OneOcean - Vavilov - concert

The Expedition Leader (centre), Expedition Photographer (right) and assistant Hotel Manager (left) could often be found jamming in the bar of the Vavilov. They are incredible musicians!

Went down for lunch, ate, and then threw up 🙁  Good thing the staff put out a multitude of sick-bags in all corridors and stairwells – I guess they knew what to expect!

Vomit bags

The crew knew the Drake Passage! Sick bags were everywhere around the ship while we made the crossing.

Went to sleep for a couple of hours (still trying to catch up from lack of sleep coming back from Easter Island) then decided to cave in and see Doc Walter for a sea-sickness pill at 5pm – after all, I wanted to keep dinner down!   Seemed to work 🙂

Day 2 crossing the Drake Passage was a lot better!  Only 5 knot winds and not much of a swell – lots more people out and about today!   Spent a lot of time up on the bridge again as there is always a staff member up there – and usually one who knows the different birds we are seeing.   Lots and lots of Cape Petrels, and Sooty Shearwaters, plus Black-browed Albatross, Southern Fulmars, Chinstrap Penguins porpoising and some Fin Whales (and possibly some Minke whales) blowing and cresting.

Drake Passage bird sightings

Some of the wildlife we saw crossing the Drake Passage – Cape Petrel (top left), Sooty Shearwater (top right), Southern Fulmar (mid left), Black-browed Albatross (mid right), Chinstrap Penguins, and whales.

Also got shown how to find out where the ship was currently located in the map room near the bridge – love these maps!

Vavilov Maproom

The maproom in the Akademic Sergey Vavilov was right behind the bridge.
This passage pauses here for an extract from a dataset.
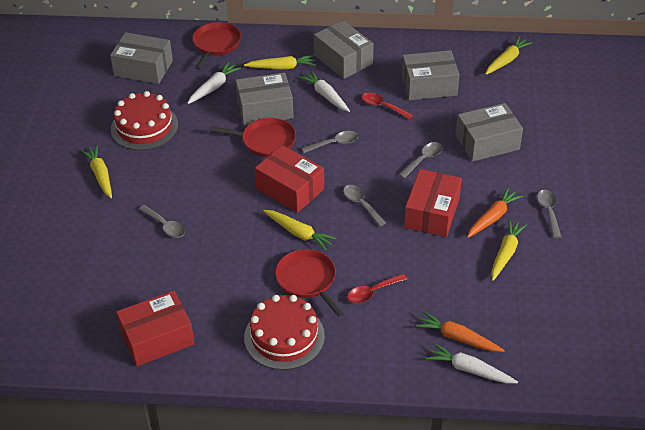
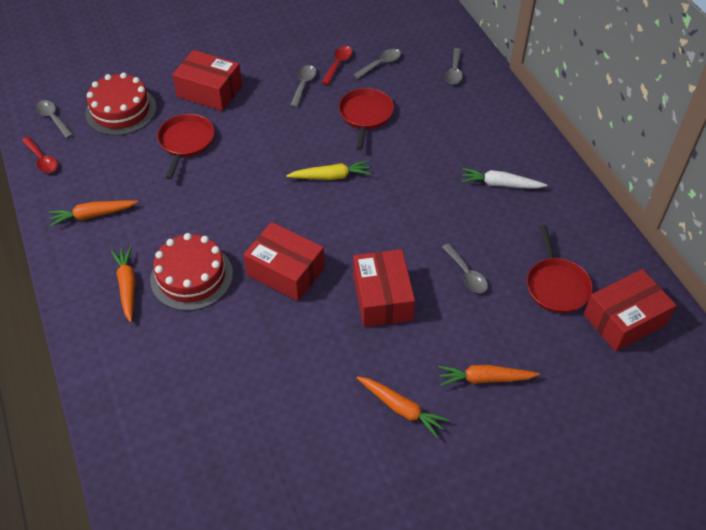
grey box: 5 -> 0
orange carrot: 2 -> 4
red box: 3 -> 4
white carrot: 3 -> 1
yellow carrot: 5 -> 1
You could learn how to read the instruments and maps to discover where exactly you were at any given time

Every day, the schedule is posted on a number of noticeboards around the ship.   The One Ocean guys are awesome and great fun, so these tend to have a little information, a little humour, the schedule, and the “Russian word for the day” – after all, we are on a Russian ship (it is actually owned by the Russian Institute for Science) and the ship’s crew are all Russian.
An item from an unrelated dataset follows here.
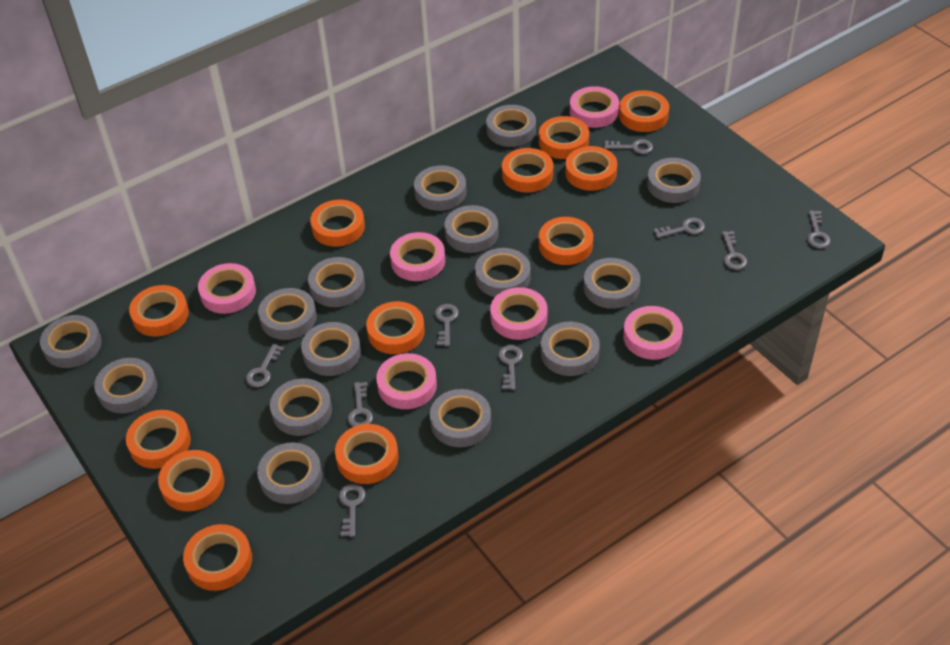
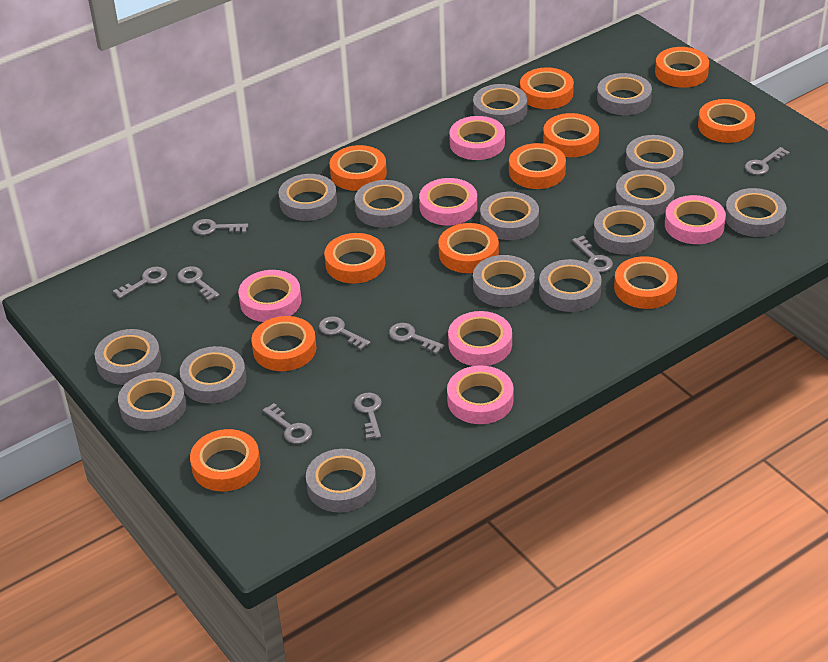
orange tape: 12 -> 11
Ocean Notes - OneOcean - Vavilov

Ocean Notes were posted all around the ship to remind us of our adventures the previous day, tell us what was happening when on this day and a few other bits and pieces.

Went to the talks that were on today, but the main activity was preparing for our first landing on the Antarctic Peninsula.   This started with trying on all our outerwear to make sure it fit, and swapping it if it didn’t.   Followed by a “Vacuum Partyyyyyyyy”, which is where we had to take all our outerwear, boots, bags and anything that we were going to carry with us on shore landings to the Mud Room to go over it with a fine-tooth comb (and vacuum cleaner) to ensure that there was no soil, grass seeds or anything that could contaminate the Antarctic environment.

Vacuum Party before landing on Antarctica

The “Vacuum Partyyyyyyyy”. Getting ready to make our first landing on Antarctica

Our preparations finished with a briefing about IAATO (the International Association of Antarctic Tour Operators), how to maneuver getting into and out of the zodiacs and etiquette whilst aboard, and the plan for our current landing itinerary, along with some super-scary-looking weather forecasts!

Ice Chart - Antarctica

This is an ice chart for the Antarctic Peninsula just as we left Ushuaia. Some of it didn’t look too promising!